Liepaja Stories and Tips

Liepaja

Liepaja Photo, Liepaja, Latvia

At three and a half hours each way, Latvia's third biggest city is just out of reach of a daytrip from the capital. This is a good thing. On the Baltic coast, with a good collection of hostels and one of the country's best stretches of white-sand beach, Liepaja is a place that deserves a more leisurely look.

For short-term visitors the city can be split into three sections: the beach and seaside park, the compact Old Town a few hundred metres inland, and Karosta, a run-down suburb four kilometres north that was once a self-contained naval base. The train and bus stations are right next to each other in the direction of Karosta, eight hundred metres north of the Old Town. Follow the tram lines down Rigas iela to the centre, crossing over the old military shipyards, now converted to house the Fontaine Hotel, the city's busiest nightclub and a 24-hour takeaway restaurant.

Musical notes in the pavement guide you around the centre's main sights, though there's not much in the way of must-see places to visit: a wooden building where Peter the Great once stayed, some red-brick churches and Latvia's biggest guitar, mounted on a plinth in front of the First Rock Cafe. You can walk around most of them in half an hour. Slightly more interesting is the Liepaja Museum, on Kurmajas prospekts halfway to the beach, which is free to get into and has an eclectic collection of sculptures in its grounds. South of the centre, the Liepaja During the Occupation Museum is even smaller than the one in Riga, and only worth seeing if you've got time on your hands.

Liepaja's beach is almost worth the bus ride on its own, a long, quartz-white strip of flat sand backed with dunes and the occasional wind turbine. It's been awarded an EU blue flag for cleanliness for each of the past eight years, though you'd have to be hardy to fancy a dip in the sea even at the height of summer.

But it's Karosta that really makes Liepaja unique.
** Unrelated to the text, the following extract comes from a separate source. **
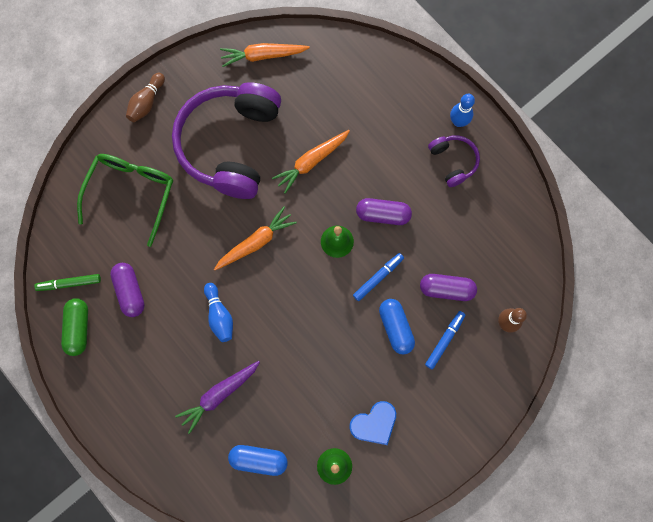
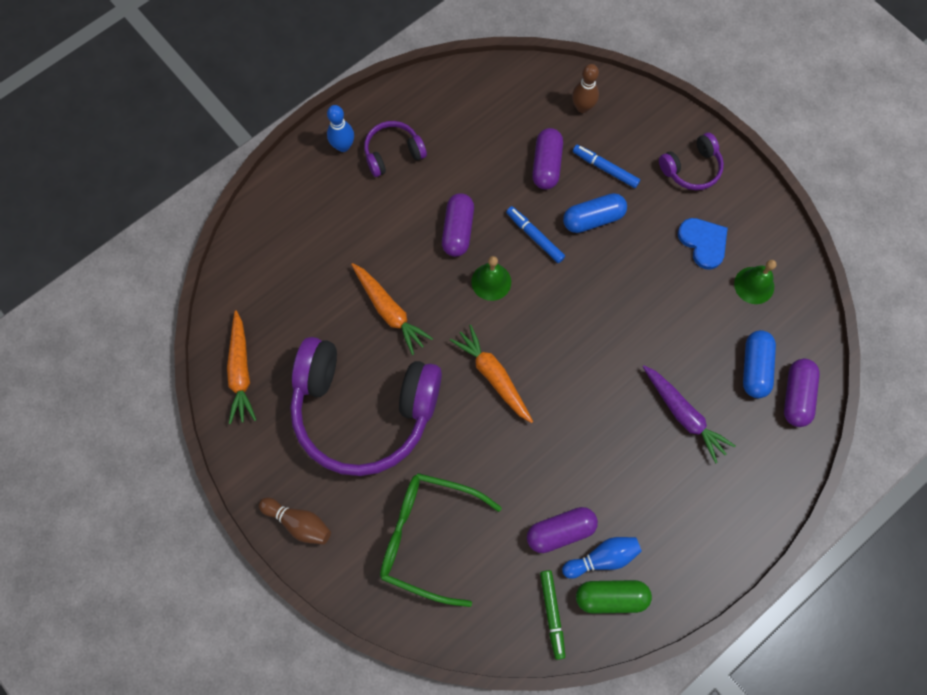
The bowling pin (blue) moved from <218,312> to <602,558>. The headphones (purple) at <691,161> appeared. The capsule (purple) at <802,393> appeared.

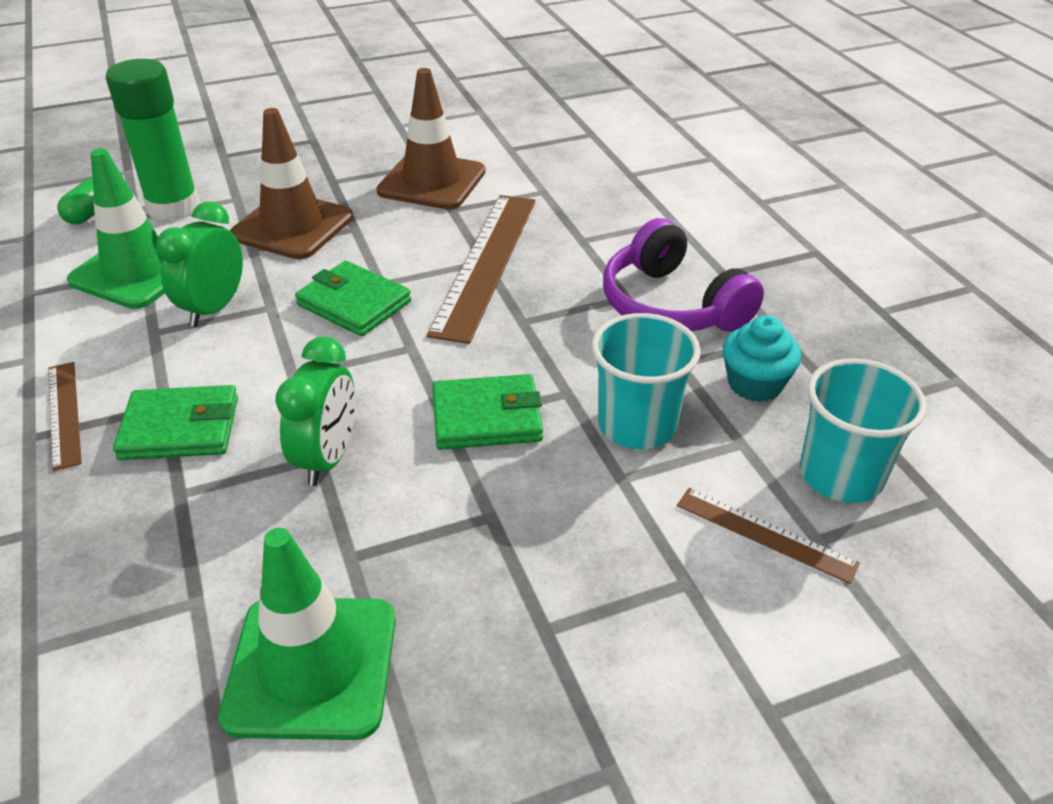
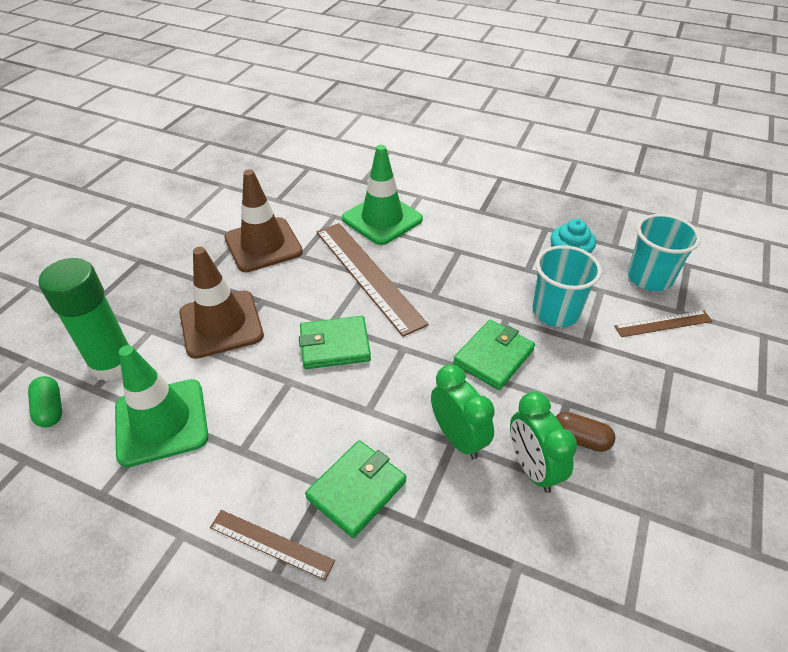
The clock (green) moved from <199,264> to <543,442>. The headphones (purple) at <683,275> disappeared. The traffic cone (green) moved from <307,634> to <382,195>. The capsule (brown) at <585,432> appeared.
Built on the orders of Tsar Nicholas and used by the Latvian navy, the Nazis and the Soviets, it's a bleak open-sore of a place, a peek into life behind the Iron Curtain. Empty apartment buildings line the roadside, old men sit on bus stop benches, speaking Russian as if the Empire had never fallen. St Nicholas's Maritime Cathedral towers above a dusty wasteground. Nearby, Karosta Prison is the one thing in Liepaja that you really must see.

It's a quiet place, Liepaja, lacking the nightlife of Riga, the natural beauty of Sigulda or the traveller friendly vibe of Ventspils. But it'd be a shame to miss it.